In order to ensure that the Commission is approving just and reasonable avoided cost
rates, the Commission initiated a third phase of this proceeding to allow the parties to investigate
and analyze both the SAR methodology and the IRP methodology. The Commission is now in
the third phase of its investigation. The scope of the Commission's inquiry also includes (but is
not limited to) considerations regarding the dispatchability of varying resources, curtailment
options, integration costs, renewable energy credits, delay security and liquidated damages,
timing and schedule of negotiations, and contract milestones. Direct testimony and rebuttal
testimony has been filed. A technical hearing on all issues is scheduled to begin on August 7,
2012.
Staff intends for this legal brief to address issues that do not lend themselves to
testimony by expert witnesses. The absence of a stated legal argument regarding any particular
issue should not be construed as acquiescence of positions already taken by Commission Staff in
prefiled testimony or to be taken at hearing.
ARGUMENT
A. Renewable Energy Credits
Congress passed the Public Utility Regulatory Policies Act (PURPA) in 1978 in
response to the national energy crisis. Its purpose was to lessen the country's dependence on
foreign oil and to encourage the promotion and development of renewable energy technologies
as alternatives to fossil fuels. To encourage the development of renewable generating facilities,
STAFF LEGAL BRIEF 2
Section 210 of PURPA requires that electric utilities purchase power produced by co-generators
or small power producers that obtain qualifying facility (QF) status under PURPA. 16 U.S.C. §
824a-3(b); 18 C.F.R. § 292.303(a). This mandatory purchase requirement is often referred to as
the "must purchase" provision of PURPA and its implementing regulations as promulgated by
FERC.
Under the must purchase provision, the rate a QF is to receive for the sale of its power
to a utility is generally referred to as the "avoided cost" rate. The avoided cost rate represents
the incremental cost to the purchasing utility of power which, but for the purchase of power from
the QF, such utility would either generate itself or purchase from another source. Rosebud
Enterprises v. Idaho PUC, 128 Idaho 624, 917 P.2d 781 (1996); 18 C.F.R. § 292.101(b)(6). The
PURPA avoided cost rates are intended to compensate the QF only for the purchased power.

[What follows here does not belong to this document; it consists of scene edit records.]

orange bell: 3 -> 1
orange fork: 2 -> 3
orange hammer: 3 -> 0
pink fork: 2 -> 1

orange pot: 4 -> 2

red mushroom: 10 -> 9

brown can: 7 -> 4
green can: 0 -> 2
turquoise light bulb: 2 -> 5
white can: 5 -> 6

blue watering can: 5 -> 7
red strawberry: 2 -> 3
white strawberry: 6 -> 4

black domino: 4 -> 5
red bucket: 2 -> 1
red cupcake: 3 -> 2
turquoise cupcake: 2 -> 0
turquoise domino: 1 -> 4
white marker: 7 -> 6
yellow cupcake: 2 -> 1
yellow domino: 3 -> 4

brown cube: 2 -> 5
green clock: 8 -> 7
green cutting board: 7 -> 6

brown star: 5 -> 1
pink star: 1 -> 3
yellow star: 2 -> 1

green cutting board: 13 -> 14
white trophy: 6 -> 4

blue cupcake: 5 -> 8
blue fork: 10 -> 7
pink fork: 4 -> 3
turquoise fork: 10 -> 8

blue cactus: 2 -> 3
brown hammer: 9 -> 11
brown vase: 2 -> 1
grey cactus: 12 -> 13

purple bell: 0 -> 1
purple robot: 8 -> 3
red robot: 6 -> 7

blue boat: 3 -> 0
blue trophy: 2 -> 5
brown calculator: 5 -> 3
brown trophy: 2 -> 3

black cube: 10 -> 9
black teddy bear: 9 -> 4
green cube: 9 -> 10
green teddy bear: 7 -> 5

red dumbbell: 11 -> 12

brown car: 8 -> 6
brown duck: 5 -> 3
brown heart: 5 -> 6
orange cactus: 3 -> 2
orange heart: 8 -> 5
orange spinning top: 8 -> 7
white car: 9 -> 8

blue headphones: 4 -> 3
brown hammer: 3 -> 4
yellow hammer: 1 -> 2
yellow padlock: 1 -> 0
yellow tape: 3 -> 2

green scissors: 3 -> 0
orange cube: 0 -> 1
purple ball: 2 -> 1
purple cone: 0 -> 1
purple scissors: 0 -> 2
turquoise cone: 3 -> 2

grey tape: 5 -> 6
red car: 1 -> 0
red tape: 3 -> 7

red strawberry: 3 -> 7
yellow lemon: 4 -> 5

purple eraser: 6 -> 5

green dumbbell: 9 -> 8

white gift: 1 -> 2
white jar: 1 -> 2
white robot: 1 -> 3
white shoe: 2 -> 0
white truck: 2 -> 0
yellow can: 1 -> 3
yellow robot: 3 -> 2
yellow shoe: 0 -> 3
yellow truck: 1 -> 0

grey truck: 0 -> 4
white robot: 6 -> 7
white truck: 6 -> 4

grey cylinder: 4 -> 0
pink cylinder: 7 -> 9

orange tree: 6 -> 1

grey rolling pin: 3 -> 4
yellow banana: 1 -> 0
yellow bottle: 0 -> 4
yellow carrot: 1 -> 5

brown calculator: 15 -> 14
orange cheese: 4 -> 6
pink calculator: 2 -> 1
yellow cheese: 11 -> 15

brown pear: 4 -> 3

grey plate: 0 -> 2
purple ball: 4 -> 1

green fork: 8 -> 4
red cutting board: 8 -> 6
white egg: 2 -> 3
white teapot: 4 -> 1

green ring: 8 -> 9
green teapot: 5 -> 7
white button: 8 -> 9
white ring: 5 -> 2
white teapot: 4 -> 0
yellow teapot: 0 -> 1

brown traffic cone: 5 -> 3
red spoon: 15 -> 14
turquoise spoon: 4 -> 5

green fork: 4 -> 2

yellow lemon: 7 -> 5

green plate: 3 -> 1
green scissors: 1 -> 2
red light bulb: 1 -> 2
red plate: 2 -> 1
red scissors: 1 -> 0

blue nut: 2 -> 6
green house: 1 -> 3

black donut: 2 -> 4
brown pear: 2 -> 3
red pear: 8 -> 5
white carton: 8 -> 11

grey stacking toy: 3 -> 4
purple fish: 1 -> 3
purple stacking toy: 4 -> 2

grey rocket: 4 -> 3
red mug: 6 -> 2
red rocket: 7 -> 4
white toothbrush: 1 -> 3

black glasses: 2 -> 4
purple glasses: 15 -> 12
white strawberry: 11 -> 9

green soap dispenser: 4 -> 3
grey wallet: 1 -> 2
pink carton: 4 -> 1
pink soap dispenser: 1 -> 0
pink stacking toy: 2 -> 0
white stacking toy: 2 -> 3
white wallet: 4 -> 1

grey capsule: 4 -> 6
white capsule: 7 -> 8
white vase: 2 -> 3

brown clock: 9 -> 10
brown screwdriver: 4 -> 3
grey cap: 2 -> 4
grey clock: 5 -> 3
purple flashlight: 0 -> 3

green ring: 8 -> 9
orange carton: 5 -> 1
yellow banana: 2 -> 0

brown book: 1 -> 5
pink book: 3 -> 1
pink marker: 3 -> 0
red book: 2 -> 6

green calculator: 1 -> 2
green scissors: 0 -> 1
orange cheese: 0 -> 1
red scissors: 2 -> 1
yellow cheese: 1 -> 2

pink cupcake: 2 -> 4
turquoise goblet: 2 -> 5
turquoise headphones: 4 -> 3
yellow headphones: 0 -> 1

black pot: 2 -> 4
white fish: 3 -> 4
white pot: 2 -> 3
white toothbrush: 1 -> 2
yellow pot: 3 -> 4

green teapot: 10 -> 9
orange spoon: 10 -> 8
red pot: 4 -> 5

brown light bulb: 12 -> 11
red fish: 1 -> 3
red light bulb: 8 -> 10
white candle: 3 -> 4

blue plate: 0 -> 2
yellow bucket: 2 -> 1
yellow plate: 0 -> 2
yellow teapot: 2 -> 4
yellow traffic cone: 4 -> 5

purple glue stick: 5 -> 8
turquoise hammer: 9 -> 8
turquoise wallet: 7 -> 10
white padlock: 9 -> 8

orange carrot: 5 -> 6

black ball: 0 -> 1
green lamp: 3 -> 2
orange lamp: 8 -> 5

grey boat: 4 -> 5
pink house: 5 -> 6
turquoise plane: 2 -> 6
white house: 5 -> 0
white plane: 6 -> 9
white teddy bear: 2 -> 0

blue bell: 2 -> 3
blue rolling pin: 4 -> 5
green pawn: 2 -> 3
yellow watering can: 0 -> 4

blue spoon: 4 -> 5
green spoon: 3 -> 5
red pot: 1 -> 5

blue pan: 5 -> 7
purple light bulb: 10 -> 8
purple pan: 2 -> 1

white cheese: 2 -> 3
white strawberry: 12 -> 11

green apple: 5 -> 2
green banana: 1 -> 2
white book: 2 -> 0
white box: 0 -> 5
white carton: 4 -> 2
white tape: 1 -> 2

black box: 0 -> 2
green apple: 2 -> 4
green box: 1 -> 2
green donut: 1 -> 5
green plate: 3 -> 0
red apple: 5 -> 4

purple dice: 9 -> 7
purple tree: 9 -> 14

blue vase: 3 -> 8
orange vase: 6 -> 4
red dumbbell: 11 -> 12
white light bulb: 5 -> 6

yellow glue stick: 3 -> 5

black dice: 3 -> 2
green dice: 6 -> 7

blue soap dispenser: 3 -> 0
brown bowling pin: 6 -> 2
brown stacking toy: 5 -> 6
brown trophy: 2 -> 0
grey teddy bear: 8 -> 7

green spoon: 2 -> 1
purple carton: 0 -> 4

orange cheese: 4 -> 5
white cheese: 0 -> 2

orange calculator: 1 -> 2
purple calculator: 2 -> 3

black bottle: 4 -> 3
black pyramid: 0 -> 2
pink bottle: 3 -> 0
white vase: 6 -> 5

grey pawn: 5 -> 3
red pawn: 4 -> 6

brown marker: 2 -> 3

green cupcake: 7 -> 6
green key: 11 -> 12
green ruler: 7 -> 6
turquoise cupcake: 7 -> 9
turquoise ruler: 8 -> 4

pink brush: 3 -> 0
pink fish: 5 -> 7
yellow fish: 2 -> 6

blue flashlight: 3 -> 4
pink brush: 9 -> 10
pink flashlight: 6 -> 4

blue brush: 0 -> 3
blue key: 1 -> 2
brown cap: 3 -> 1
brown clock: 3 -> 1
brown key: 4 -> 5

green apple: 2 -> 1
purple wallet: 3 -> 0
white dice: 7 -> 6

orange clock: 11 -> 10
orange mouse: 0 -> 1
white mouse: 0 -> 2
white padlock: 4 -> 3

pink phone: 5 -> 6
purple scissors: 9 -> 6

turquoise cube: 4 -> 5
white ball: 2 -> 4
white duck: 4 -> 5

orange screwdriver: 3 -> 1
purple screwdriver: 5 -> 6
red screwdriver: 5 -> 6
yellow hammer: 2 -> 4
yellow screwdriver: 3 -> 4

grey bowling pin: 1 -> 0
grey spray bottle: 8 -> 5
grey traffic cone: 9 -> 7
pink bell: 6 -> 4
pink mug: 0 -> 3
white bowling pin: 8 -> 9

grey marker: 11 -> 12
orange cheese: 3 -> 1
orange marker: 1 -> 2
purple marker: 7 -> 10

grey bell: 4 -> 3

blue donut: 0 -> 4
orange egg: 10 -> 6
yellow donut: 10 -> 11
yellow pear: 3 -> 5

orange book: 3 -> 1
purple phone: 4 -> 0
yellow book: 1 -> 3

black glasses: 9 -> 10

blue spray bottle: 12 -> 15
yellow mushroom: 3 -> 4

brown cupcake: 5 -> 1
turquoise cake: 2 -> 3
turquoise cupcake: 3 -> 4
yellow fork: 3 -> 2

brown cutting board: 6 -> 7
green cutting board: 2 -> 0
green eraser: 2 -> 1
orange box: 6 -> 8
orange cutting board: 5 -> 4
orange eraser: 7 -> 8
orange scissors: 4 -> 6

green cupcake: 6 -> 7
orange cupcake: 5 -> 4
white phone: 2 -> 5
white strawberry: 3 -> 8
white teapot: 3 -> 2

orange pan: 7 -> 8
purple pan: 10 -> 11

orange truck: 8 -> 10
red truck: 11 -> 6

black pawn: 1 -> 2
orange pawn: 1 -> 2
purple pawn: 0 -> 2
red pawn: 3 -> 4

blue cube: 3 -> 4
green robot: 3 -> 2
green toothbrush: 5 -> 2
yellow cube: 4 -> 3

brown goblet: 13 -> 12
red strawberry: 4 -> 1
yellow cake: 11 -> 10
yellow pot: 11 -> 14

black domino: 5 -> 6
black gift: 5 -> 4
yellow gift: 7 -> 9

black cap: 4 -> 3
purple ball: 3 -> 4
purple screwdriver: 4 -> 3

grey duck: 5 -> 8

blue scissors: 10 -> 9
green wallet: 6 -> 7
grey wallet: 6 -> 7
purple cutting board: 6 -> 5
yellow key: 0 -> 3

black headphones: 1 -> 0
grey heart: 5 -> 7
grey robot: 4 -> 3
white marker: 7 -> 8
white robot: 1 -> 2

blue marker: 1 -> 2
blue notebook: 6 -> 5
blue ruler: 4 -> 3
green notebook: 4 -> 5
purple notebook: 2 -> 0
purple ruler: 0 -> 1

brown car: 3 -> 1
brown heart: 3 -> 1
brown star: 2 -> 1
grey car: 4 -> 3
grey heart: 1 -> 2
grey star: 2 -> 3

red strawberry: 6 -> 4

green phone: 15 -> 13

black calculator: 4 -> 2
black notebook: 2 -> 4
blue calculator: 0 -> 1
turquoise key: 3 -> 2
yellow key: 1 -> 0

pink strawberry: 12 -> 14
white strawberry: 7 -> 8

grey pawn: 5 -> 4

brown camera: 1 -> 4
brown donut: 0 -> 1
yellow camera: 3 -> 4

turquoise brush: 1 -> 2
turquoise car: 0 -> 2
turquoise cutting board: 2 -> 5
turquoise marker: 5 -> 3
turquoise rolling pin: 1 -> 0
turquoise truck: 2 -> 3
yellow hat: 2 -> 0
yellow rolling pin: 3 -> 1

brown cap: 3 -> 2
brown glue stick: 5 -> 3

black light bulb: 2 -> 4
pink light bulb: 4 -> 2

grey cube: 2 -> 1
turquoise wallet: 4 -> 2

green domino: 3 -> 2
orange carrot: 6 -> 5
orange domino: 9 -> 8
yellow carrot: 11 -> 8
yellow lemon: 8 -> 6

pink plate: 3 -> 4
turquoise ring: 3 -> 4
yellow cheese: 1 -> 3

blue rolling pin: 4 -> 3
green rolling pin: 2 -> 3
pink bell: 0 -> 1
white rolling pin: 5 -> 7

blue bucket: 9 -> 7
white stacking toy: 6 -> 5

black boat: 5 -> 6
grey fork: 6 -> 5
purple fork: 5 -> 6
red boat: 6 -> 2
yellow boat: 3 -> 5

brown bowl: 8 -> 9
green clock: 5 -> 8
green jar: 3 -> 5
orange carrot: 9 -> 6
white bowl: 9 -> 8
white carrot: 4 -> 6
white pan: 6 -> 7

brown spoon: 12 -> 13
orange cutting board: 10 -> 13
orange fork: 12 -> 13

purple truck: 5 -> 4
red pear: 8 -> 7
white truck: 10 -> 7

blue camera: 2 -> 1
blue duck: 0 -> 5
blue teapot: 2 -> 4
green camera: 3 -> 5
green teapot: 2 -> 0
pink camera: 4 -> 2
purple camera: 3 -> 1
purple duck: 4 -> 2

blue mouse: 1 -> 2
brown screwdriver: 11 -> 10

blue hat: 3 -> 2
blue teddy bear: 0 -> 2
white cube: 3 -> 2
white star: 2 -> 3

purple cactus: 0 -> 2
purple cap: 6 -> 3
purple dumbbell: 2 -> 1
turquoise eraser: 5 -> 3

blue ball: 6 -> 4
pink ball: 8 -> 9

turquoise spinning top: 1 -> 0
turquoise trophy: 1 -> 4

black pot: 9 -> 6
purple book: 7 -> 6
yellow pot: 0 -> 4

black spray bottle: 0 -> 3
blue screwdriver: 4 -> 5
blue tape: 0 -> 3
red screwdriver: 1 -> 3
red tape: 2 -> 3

Avoided cost rates "are not intended to compensate the QF for [RECs]." Morgantown Energy
Associates, 139 FERC 61,066 at ¶ 47 (April 24, 2012); American Ref-Fuel Company, 105 FERC
61,004 (Oct. 1, 2003); Xcel Energy Services v. FERC, 407 F.3d 1242 (D.C. Cir. 2005). "PURPA
does not address the ownership of RECs." American Ref-Fuel, 105 FERC at ¶ 23.
Issues regarding REC ownership have generally arisen since states began adopting
renewable portfolio standard (RPS) programs over the last 15 years. American Ref-Fuel, 105
FERC at ¶ 23; Xcel Energy, 407 F.3d at 1242; In Re Ownership of Renewable Energy
Certificates, 913 A.2d 825 (N.J. App. Div. 2007). FERC observed in 2003 that "RECs have
been created in recent years by State programs typically designed to promote increased reliance
on renewable energy resources." American Ref-Fuel, 105 FERC at ¶ 23. RECs "exist outside
the confines of PURPA. . . . States, in creating RECs, have the power to determine who owns
the RECs in the initial instance, and how they may be sold or traded; it is not an issue controlled
by PURPA." Id. at ¶ 23 (emphasis added); Order No. 29480; Idaho Wind Partners, 136 FERC,
61,174 at n.10 (Sept. 15, 2011). "[I]nsofar as RECs are state-created, different states can treat
RECs differently." American Ref-Fuel, 107 FERC 61,016 at n.4.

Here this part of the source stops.